New drink driving laws
From 20th of May 2019 police will have the power to immediately suspend your licence if you are caught driving in New South Wales with prohibited drugs in your system, or a blood alcohol concentration above the legal limit that applies to the type of licence you hold.
What are the changes?
Prior to these changes, if you were caught driving over the limit you would receive a notice to attend court. Your licence would not be suspended immediately unless your blood alcohol reading was in the middle range (greater than 0.080) or above. This meant that drivers who returned readings in the low, special or novice range could continue to drive until their court date.
A court could then impose a fine and period of disqualification or exercise its discretion to not record a conviction. Under the new legislation police can now issue a penalty notice or ‘on the spot fine’ for drivers caught driving with a prohibited drug in their system or with a blood alcohol reading in the special, novice, or low range. Police can also issue an immediate 3 month licence suspension to anyone in these categories. This means that the driver receives an on the spot fine (currently set at $561) and a 3 month suspension without having to attend court.
Why have there been changes to drink driving laws?
In passing these amendments Parliament noted that in the period up to June 2017, 56% of drivers charged with low range PCA did not receive a conviction at court. That means that the court exercised its discretion to deal with the matter under section 10 (now known as a conditional release order without conviction). As a result their licences were never suspended. In the second reading speech of the Bill it was noted that,
“One of the objectives is to ensure penalties, including licence suspension and fines, are consistently and swiftly applied to low level prescribed of concentration of alcohol, or PCA, and drug presence first offences through licence suspension, coupled with penalty notices.”
The intention of the new laws is clearly to ensure that all drivers caught with drugs in their system or a blood alcohol reading above 0.05 have their licences suspended immediately.

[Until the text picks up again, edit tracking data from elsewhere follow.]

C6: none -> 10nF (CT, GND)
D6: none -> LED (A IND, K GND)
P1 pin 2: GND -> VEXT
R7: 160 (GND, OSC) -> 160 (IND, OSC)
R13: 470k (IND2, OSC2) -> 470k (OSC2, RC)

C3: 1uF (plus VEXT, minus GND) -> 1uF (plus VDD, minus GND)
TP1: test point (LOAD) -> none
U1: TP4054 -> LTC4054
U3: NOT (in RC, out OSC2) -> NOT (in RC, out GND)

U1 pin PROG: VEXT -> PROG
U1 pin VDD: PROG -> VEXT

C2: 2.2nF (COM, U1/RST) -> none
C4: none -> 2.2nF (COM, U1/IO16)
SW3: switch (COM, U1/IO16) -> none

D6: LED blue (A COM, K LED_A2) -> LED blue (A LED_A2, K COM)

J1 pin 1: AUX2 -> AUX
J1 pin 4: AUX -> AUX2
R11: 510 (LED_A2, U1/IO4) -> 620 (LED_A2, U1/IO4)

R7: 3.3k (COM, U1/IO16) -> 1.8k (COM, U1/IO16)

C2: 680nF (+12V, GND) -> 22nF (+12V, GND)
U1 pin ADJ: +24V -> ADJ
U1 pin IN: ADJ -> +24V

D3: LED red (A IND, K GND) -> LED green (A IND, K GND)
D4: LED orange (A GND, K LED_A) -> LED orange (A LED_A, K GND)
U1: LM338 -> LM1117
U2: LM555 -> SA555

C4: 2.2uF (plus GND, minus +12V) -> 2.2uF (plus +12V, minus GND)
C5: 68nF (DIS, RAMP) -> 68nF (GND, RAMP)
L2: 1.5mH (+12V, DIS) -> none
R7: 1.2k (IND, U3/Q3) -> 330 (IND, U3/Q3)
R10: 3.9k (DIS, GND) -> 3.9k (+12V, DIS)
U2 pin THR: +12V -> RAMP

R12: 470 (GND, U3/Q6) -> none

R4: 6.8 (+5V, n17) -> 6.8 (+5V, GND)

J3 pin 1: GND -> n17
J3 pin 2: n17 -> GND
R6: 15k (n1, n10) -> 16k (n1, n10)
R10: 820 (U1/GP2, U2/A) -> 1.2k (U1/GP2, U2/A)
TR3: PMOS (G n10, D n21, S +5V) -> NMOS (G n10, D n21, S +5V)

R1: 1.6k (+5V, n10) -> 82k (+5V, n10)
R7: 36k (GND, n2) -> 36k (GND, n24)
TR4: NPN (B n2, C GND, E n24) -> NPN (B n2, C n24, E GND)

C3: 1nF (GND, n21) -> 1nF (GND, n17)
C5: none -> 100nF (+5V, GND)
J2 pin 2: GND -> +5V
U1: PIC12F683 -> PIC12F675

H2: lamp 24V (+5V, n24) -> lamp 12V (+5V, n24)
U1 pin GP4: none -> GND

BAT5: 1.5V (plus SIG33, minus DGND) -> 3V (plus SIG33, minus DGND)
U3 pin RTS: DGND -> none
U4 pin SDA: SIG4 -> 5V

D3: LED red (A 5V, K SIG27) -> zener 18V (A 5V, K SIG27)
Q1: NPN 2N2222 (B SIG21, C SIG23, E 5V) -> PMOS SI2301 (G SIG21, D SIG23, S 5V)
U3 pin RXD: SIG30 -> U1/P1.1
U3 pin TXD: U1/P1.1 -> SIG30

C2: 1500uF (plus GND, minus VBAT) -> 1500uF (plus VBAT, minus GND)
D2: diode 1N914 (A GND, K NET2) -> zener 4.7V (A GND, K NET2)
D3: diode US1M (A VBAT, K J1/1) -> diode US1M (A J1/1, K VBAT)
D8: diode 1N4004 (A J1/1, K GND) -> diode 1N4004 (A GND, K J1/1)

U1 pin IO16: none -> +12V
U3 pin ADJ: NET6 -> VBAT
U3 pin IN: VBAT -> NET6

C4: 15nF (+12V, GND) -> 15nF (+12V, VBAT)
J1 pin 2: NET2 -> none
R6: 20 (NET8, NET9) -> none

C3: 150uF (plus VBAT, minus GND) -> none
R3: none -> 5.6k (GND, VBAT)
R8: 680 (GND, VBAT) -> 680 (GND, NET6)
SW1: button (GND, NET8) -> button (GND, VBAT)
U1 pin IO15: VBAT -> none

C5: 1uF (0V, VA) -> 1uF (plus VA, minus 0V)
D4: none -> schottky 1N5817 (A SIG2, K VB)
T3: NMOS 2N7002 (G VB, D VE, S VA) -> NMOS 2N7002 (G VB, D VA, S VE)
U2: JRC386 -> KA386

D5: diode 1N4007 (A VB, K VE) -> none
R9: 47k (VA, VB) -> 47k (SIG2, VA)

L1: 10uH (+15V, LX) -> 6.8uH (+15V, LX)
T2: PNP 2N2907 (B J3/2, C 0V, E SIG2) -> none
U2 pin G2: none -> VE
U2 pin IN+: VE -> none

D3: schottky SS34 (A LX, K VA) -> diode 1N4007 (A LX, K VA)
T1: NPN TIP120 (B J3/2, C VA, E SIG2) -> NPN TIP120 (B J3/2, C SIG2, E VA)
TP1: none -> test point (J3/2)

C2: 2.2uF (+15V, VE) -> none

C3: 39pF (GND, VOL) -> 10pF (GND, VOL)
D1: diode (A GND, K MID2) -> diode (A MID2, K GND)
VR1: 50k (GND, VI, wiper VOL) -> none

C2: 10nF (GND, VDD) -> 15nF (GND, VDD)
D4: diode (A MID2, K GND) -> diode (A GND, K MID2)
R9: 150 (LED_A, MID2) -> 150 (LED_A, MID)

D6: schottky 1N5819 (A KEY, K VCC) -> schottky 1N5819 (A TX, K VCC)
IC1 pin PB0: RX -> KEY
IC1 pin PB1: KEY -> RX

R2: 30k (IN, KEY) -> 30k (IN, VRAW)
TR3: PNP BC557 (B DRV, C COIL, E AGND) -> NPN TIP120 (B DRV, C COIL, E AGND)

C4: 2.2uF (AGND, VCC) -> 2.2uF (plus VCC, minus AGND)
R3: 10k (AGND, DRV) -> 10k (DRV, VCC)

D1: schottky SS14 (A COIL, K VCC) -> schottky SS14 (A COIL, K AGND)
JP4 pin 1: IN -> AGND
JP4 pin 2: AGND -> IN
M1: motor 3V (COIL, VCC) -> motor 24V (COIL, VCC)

Police still have discretion not to issue a suspension
Under Section 224 of the Road Transport Act a police officer ‘may’ issue an immediate licence suspension. This means that Police can choose not to issue an immediate suspension notice. However this same discretion has always applied to drivers charged with other serious offences such as middle or high range PCA, and exceeding the speed limit by more than 45km/h. In those types of matters it is very rare for police not to issue an immediate suspension notice. It is unclear whether the NSW Police Force will encourage its’ officers to exercise discretion or issue immediate suspensions in all of these matters.
What is an immediate suspension notice?
When you are issued with an immediate suspension notice your driver’s licence is suspended immediately for a period of 3 months, unless it’s finalised by a court earlier or withdrawn. If you elect to have the matter determined by a court and are convicted, you will face a period of disqualification. The disqualification period may be backdated to commence on the day you were issued with an immediate suspension notice. Suspension notices can also be given to interstate and overseas licence holders.
Can I appeal to get my licence back?
Yes – an immediate licence suspension is an appealable decision and you can lodge an application to appeal in the NSW Local Court within 28 days. The difficulty with this is that the court cannot vary or set aside an immediate police suspension unless there are exceptional circumstances for doing so. Exceptional circumstances must be circumstances which are not common or usual.
What if I need my licence for work?
In New South Wales there is no such thing as a ‘work licence’ or any type of licence that allows you to drive during certain times or for certain purposes only. If you are issued with an immediate police suspension for drink or drug driving, you cannot drive under any circumstances. You can lodge an appeal however the lodgement of an appeal does not automatically stay (put a hold on) the suspension. An appeal based solely on the need to drive for work is unlikely to be successful.
Will I have a criminal record?
Payment of a penalty notice is not a criminal conviction or an admission of guilt. Despite that, penalty notices may still be disclosed in certain types of background checks for particular purposes. One of the key changes is that a penalty notice for a PCA or drug driving matter will now be counted as a ‘first offence’. That means that even though it is not a conviction, if you are caught again with 5 years of paying a penalty notice that new offence will be classed as a ‘second offence’ and you will face increased penalties.
Can I take the matter to court?
Yes, you can still elect to have the matter determined by the court however you will still be suspended from driving until the court date. While a court may decide to deal with the matter without recording a conviction, you also run the risk of having a criminal conviction recorded and facing a period of disqualification. In passing these amendments the maximum penalties were also increased from $1100 for a first offence to $2200. If it is your second offence within a 5 year period the penalties were increased from $2200 to $3300.
Drivers can be forced to complete a traffic offenders’ program
Under the new provisions a driver who is caught driving over the limit or with drugs in their system can be directed to complete a traffic offenders’ program. This applies whether you pay a penalty notice or are convicted by a court. If you do not complete an approved traffic offenders’ program within the specified time, then any period of suspension or cancellation may be extended until the course has been completed.